For the ligation reaction, I used double-digested, dephosphorylated plasmid DNA and double-digested cDNA insert. The protocol recommends using 100 mM Tris-HCl, 7.6 and 5 mM MgCl2 for suspension of DNA. For my experiments, I always use TE buffer, which works fine. The total combined volume of the vector DNA and insert DNA should be around 5-10 µl, and then add 4-8 volumes of solution A and 1 volume of solution B. The reaction temperature is 16 ºC. Higher temperature will decrease the efficiency. For maximum ligation efficiency, researchers may try different insert:vector molar ratios. Generally, a ration of 3:1 has the highest efficiency. In the kit protocol, there is a table comparing the efficiency differences of various molar ratios for both the Takara kit and regular T4 DNA ligase.
What can you do if the ligation efficiency is low? First, try to extend the reaction time to overnight. Secondly, adjust the ratio between the insert and vector. Thirdly, adjust the salt concentration in the ligation mixture.
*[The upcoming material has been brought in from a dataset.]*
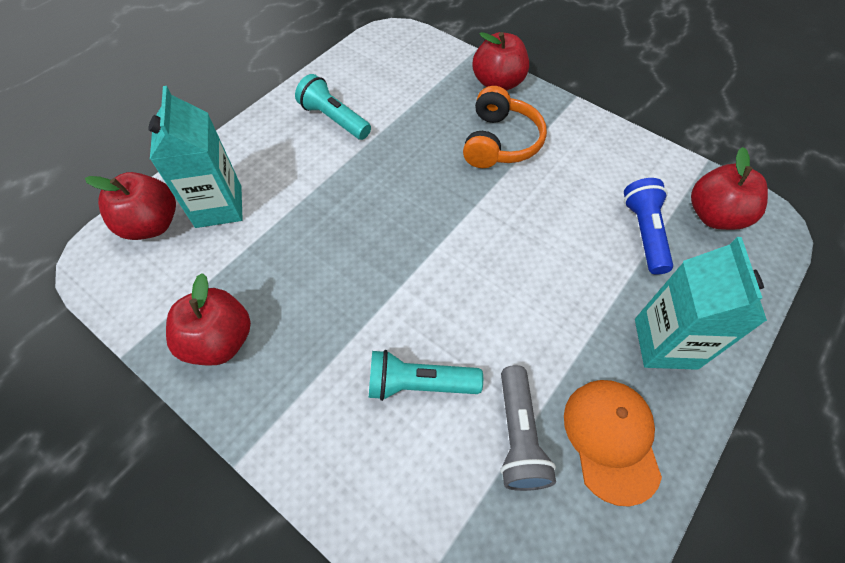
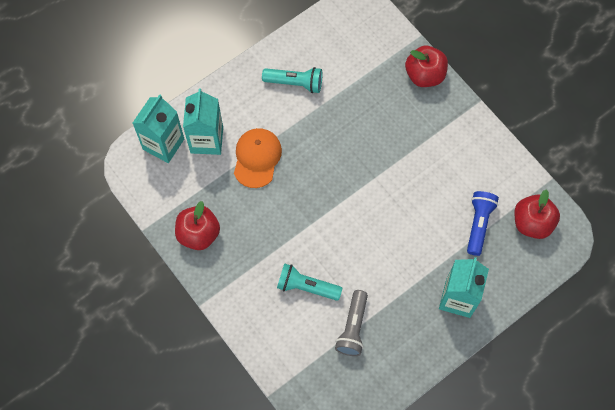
camera: 15 degrees right, 10 degrees up
(152, 224) = (163, 144): red apple -> turquoise carton
(334, 119) = (295, 83): turquoise flashlight -> turquoise flashlight turned 135 degrees clockwise
(500, 142) = (408, 130): orange headphones -> none
(611, 439) = (403, 342): orange cap -> orange cap (257, 158)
If you try all these and still can’t get good ligation results, then you may want to go back to check if the vector DNA and insert DNA were purified properly and are in good condition.
In addition to DNA insertion into plasmid vector, the Takara DNA Ligation Kit also can be used for ligation of DNA into λ phage vectors, self-circulation of linear DNA, etc. The kit provides detailed protocols for different applications.
In summary, Takara’s DNA Ligation Kit provides a very simple method for quick and efficient ligation reactions.